Главное художественное достоинство романа «Ненависть» состоит в том, что в нем И. Шухов не только сделал основными героями. людей труда, но и сумел ярко, эмоционально изобразить духовный, нравственный подъем человека в процессе коллективного созидательного труда. Это мы видим в картинах подготовки колхозников к севу, в картине самого сева и особенно уборки первого колхозного урожая. Как-то само собой, без каких-либо предварительных условий, две бригады вязальщиков снопов вступили в соревнование. В одной из них под руководством старика Луни работали опытные русские хлеборобы, а в другой — казах Аблай с аульными комсомольцами — исконными скотоводами, впервые вышедшими на уборку. Волнение овладело обеими бригадами, каждая из них не была уверена в своем успехе. Хотя бригада Луни и состояла из отборных мастеров вязки снопов, но все это — старики, и им трудно было поспевать за быстро двигающимися машинами. Наоборот, у Аблая — казахи-джигиты лихо, вприпрыжку гонялись за машинами, но зато не умели быстро вязать снопы.

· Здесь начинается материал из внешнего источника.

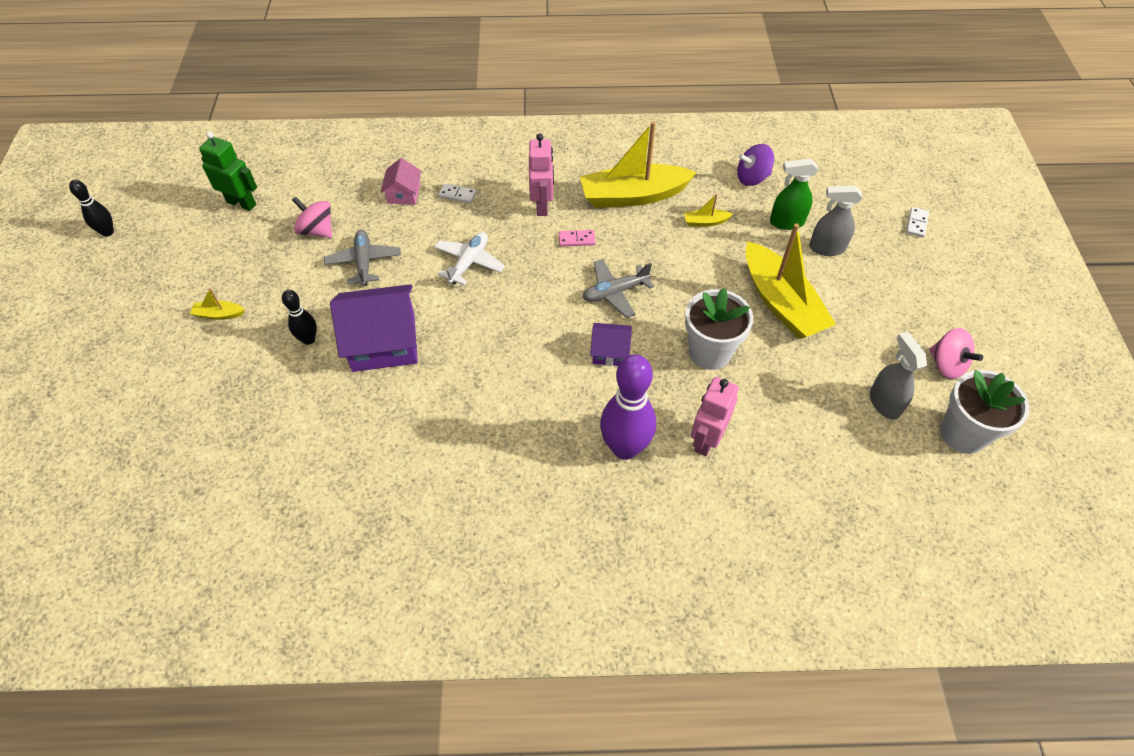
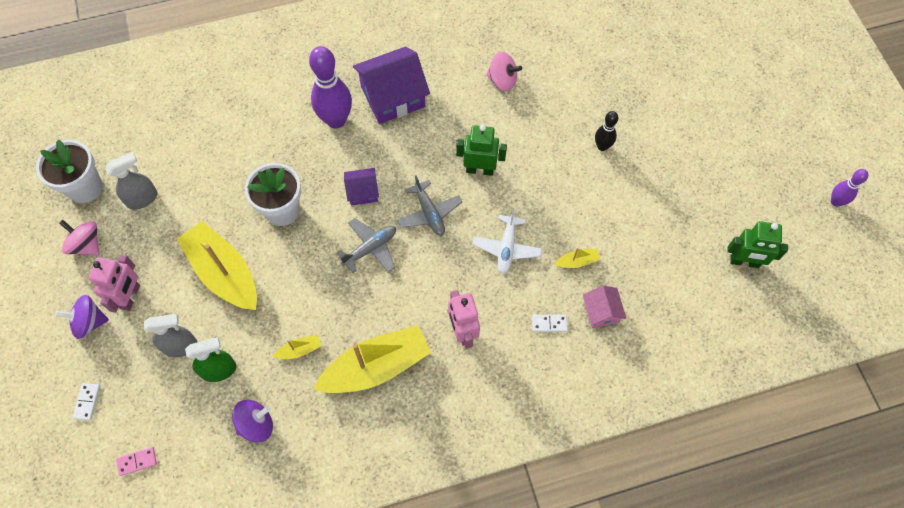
camera: 165 degrees right, 10 degrees up
(107, 232) = (836, 202): black bowling pin -> purple bowling pin
(219, 314) = (685, 150): yellow boat -> yellow boat (577, 261)
(317, 230) = (657, 249): pink spinning top -> pink spinning top (502, 80)
(364, 262) = (597, 226): grey plane -> grey plane (429, 213)
(383, 342) = (543, 158): purple house -> purple house (393, 96)
(464, 345) = (480, 170): none -> green robot
(576, 239) = (418, 297): pink domino -> pink domino (137, 461)
(706, 440) = (278, 139): pink robot -> pink robot (130, 297)
(884, 403) = (142, 199): grey spray bottle -> grey spray bottle turned 90 degrees counterclockwise
(927, 287) = (89, 322): none -> purple spinning top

Однако в обеих бригадах все были увлечены жаркой работой. «Пронзительный свист и гортанные окрики погонщиков, приглушенное щелканье кнутов и бойкое стрекотание лобогреек — все это волновало, подбадривало увлеченных трудом людей, и они, подчиненные единому, дружному, спорому ритму артельной работы, забыв об усталости, трудились в поте лица с каким-то веселым отчаянием».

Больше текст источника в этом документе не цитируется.